Subia o sol, lentamente.

Eu estava morrendo de sono. 5h30 da manhã. Acordei com o alarme do celular e pulei para fora da iurta sem nem pensar, enrolado no cobertor, para enfrentar o vento frio vindo diretamente do Aral. Me sentei em um banquinho à beira do penhasco, logo na frente da minha barraca. Lá embaixo, a praia. Ao longe, via um espelho prateado que, a cada minuto, ia ficando mais brilhante.


Lentamente magnífico.


E então apareceu um ponto de raios dourados no horizonte.

E tudo ficou alegre.

Em cinco minutos, o círculo de fogo já estava inteiro. O espelho refletindo ele era imenso. Lindo, perfeito.

O vento trazia uma poeira salgada, a areia do deserto do Aralkum.

Lacrimejei. Olhos ardendo. Fui forçado a fechar os olhos.

Os abri de novo em uns dez segundos, de volta à glória. A beleza lenta, quase estática. Mais uma hora se seguiu — repetidamente olhos abertos, lágrimas pela poeira salgada e claridade, olhos fechados, depois olhos abertos para testemunhar o cada vez mais raro fenômeno diário. Até que me chamam para o café.


Quantas vezes ainda será possível ter esse privilégio de assistir o amanhecer no Mar de Aral do Uzbequistão? É mais realista dizer que poucas. Mas isso pode ser um erro causado pelo pessimismo extremo de quem sabe que a maior parte da água já foi embora. A eliminação total certamente ainda pode ser evitada — existe um precedente. No Cazaquistão, o Mar de Aral do Norte, parte do antigo lago gigante, parou de encolher. Isso foi conseguido com a construção de um dique, o Kokaral, que foi concluído em 2005. O dique fechou a ligação entre essa parte norte do Aral e as demais. Com isso, a água que chega pelo rio Syr Darya no norte pode ficar acumulada e é suficiente para sustentar o volume daquele filho do Aral. Em comparação com o volume de 2003, o volume de água no Mar de Aral do Norte havia crescido 12 metros até 2008. Com isso, a alta salinidade da água, que mata os peixes, também foi sendo revertida. Hoje, até mesmo uma pequena indústria pesqueira voltou a ser viável por lá.

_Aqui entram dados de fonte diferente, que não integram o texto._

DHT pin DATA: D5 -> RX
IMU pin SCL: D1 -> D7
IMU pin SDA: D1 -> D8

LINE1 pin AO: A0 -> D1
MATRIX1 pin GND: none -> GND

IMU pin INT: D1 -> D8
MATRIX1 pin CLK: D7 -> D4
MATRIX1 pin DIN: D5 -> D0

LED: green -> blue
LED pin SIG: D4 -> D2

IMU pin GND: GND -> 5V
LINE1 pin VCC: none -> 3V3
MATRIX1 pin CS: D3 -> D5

Quem sabe um sistema de diques pudesse selar o lado oeste do Mar de Aral uzbeque, esse que salgou meus olhos, permitindo salvá-lo da mesma forma. Mas Tashkent não dá sinais de que pretende seguir esse caminho.

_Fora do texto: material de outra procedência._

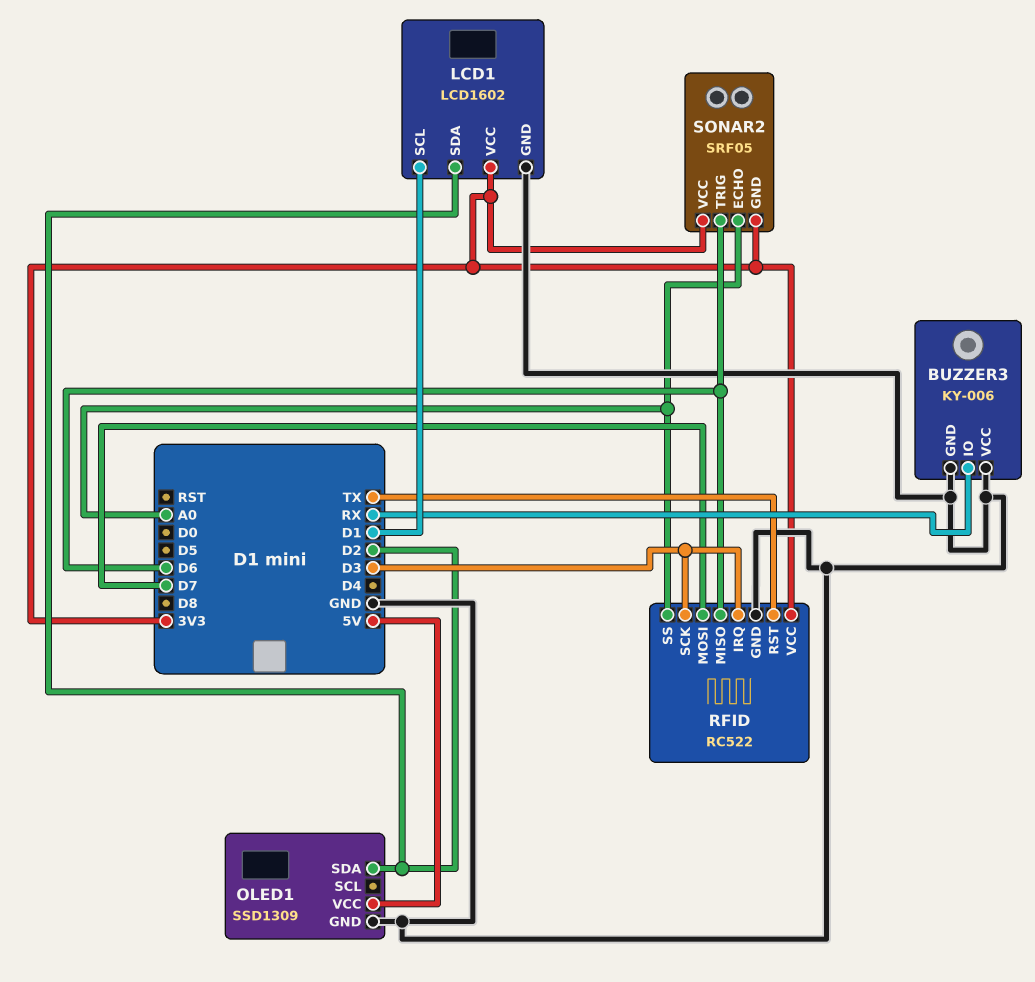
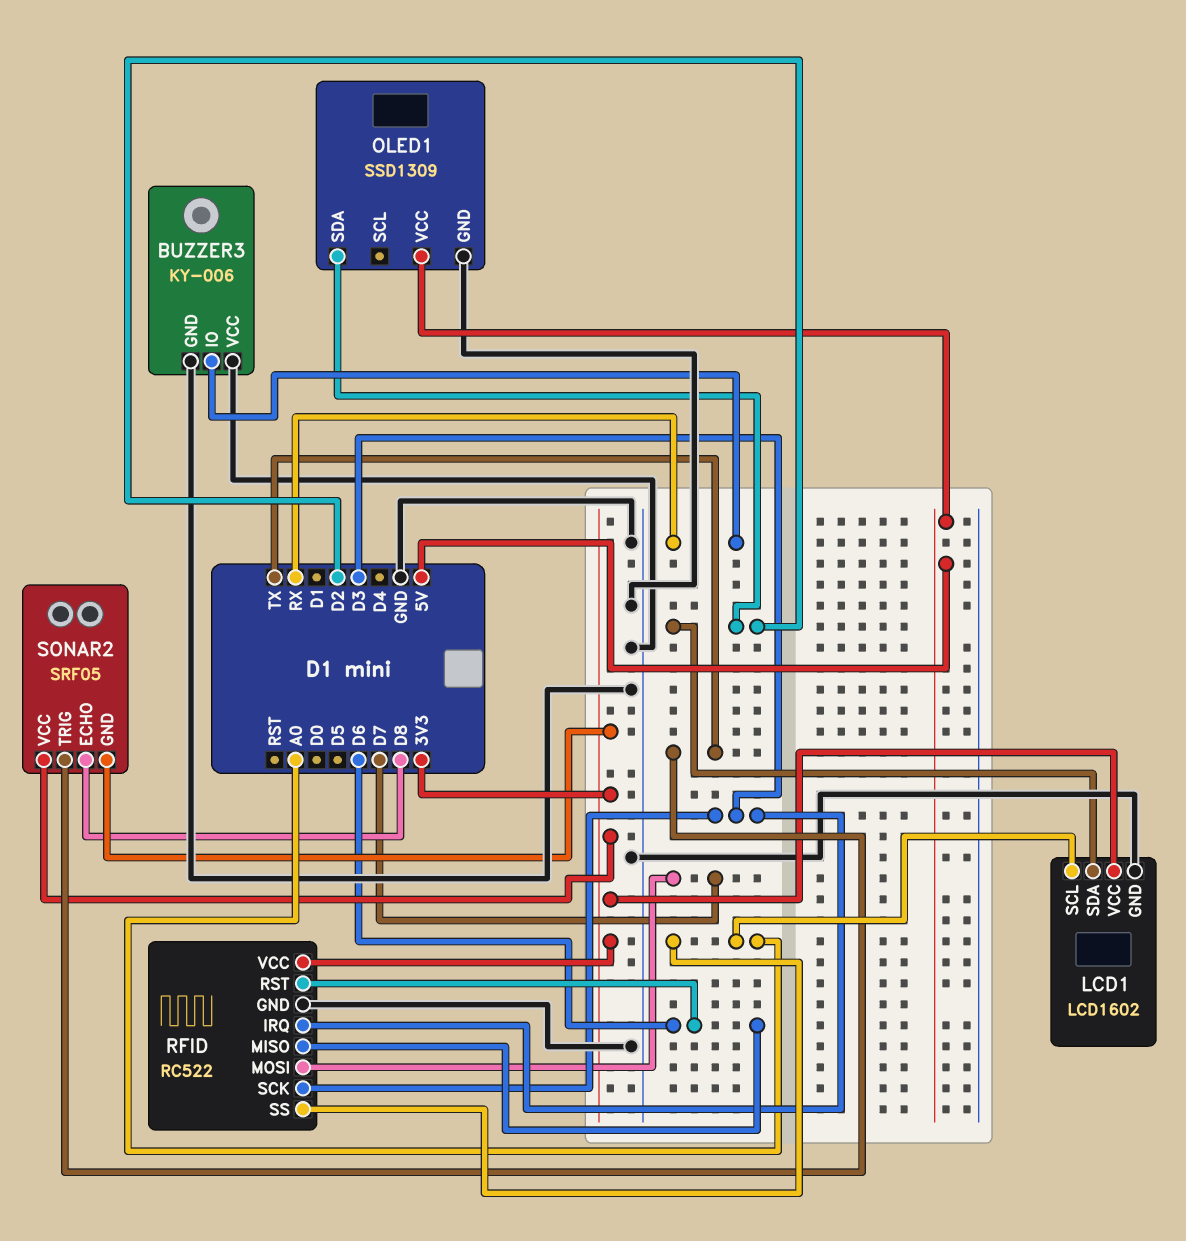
LCD1 pin SCL: D1 -> A0
RFID pin RST: TX -> D6
SONAR2 pin ECHO: A0 -> D8
SONAR2 pin TRIG: D6 -> TX

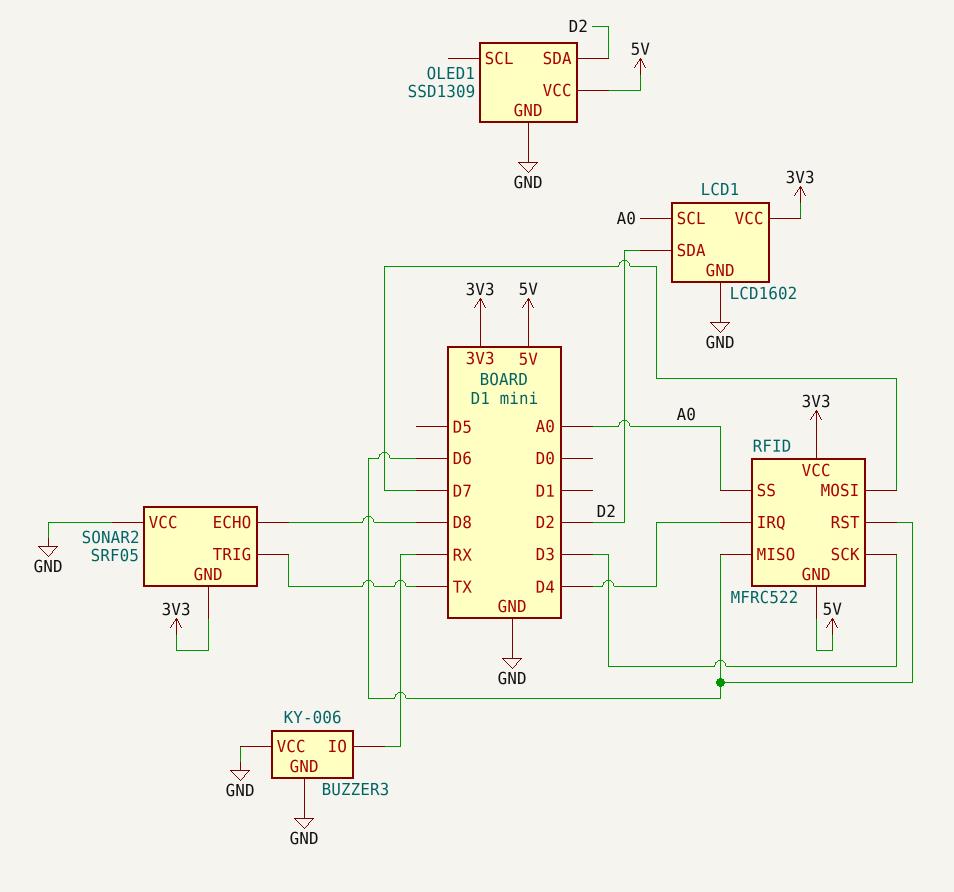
RFID: RC522 -> MFRC522
RFID pin GND: GND -> 5V
RFID pin IRQ: D3 -> D4
SONAR2 pin VCC: 3V3 -> GND

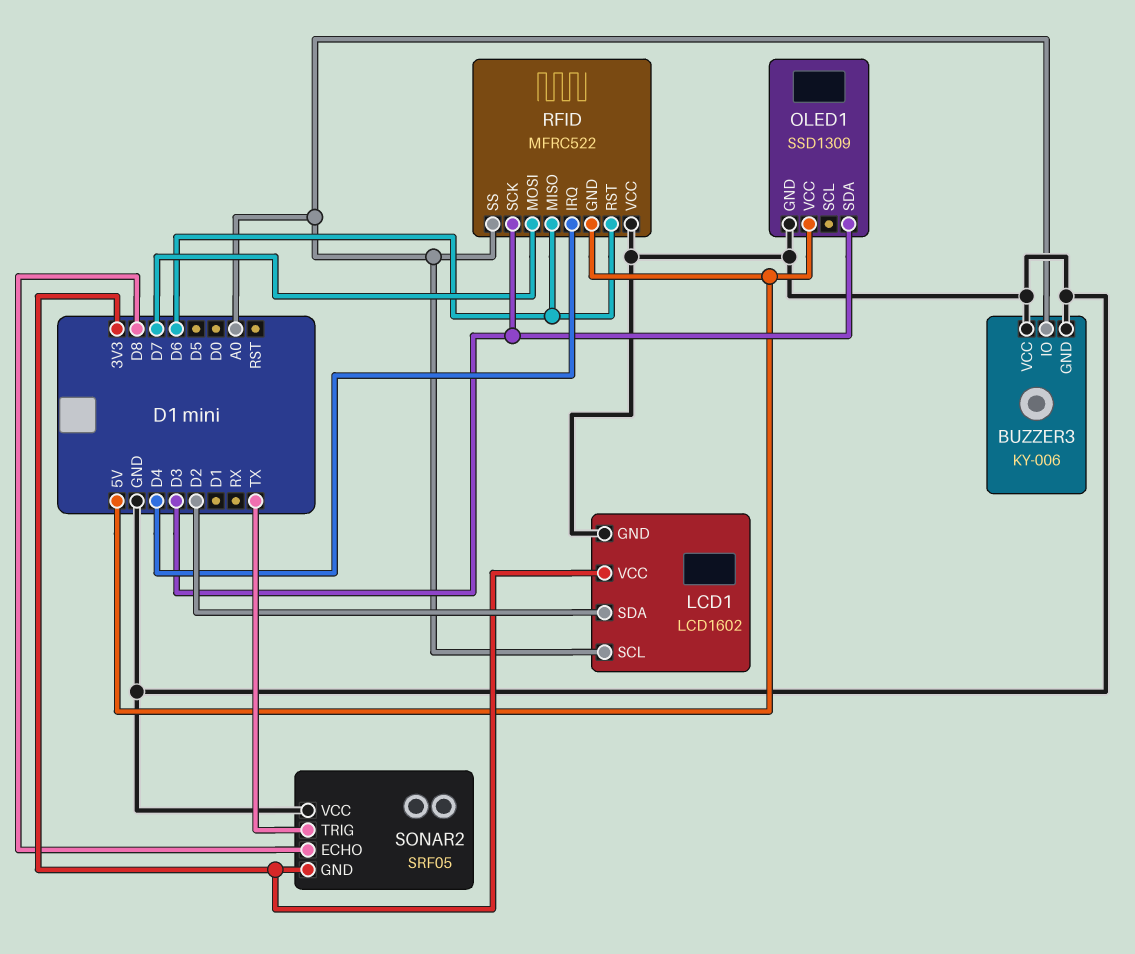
BUZZER3 pin IO: RX -> A0
OLED1 pin SDA: D2 -> D3
RFID pin VCC: 3V3 -> GND

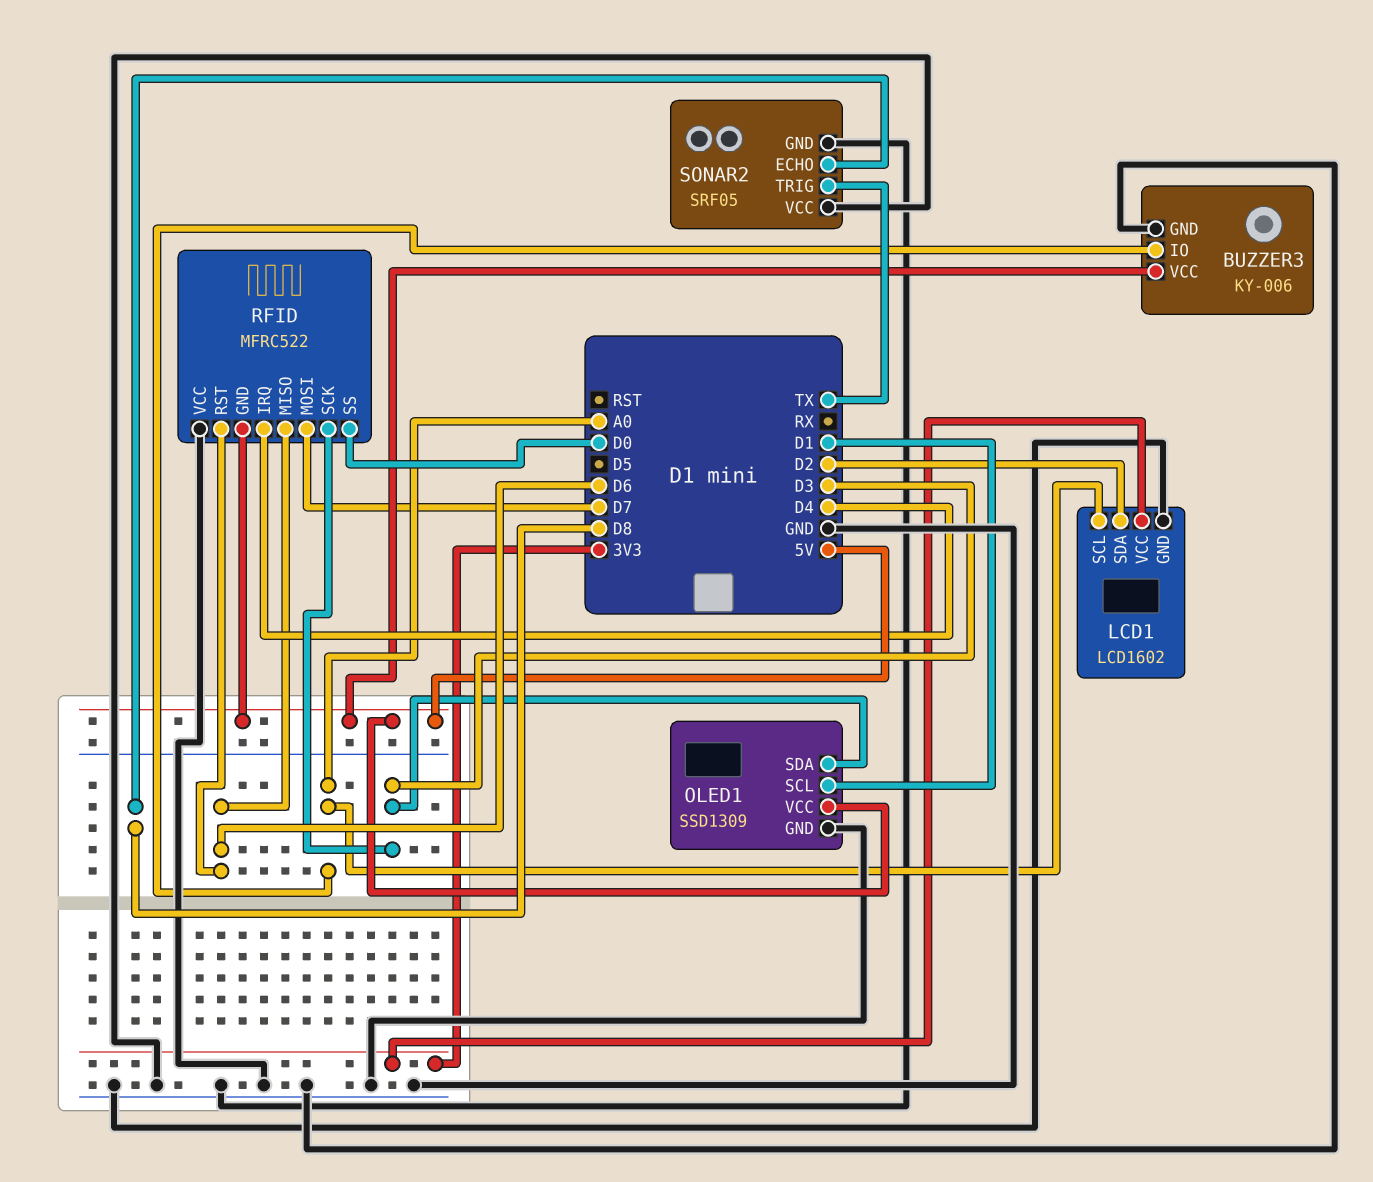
BUZZER3 pin VCC: GND -> 5V
OLED1 pin SCL: none -> D1
RFID pin SS: A0 -> D0
SONAR2 pin GND: 3V3 -> GND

Tomei chá preto no café da manhã. Meus companheiros ficaram falando amenidades que nada tinham a ver com o cenário. Eu fiquei em silêncio olhando para outro lado, o lado de onde vinha a luz, chorando um pouco.


* * *

Umas três horas se passaram e, então, estávamos ao lado de um arquipélago. Um arquipélago de verdade. Não uma miragem.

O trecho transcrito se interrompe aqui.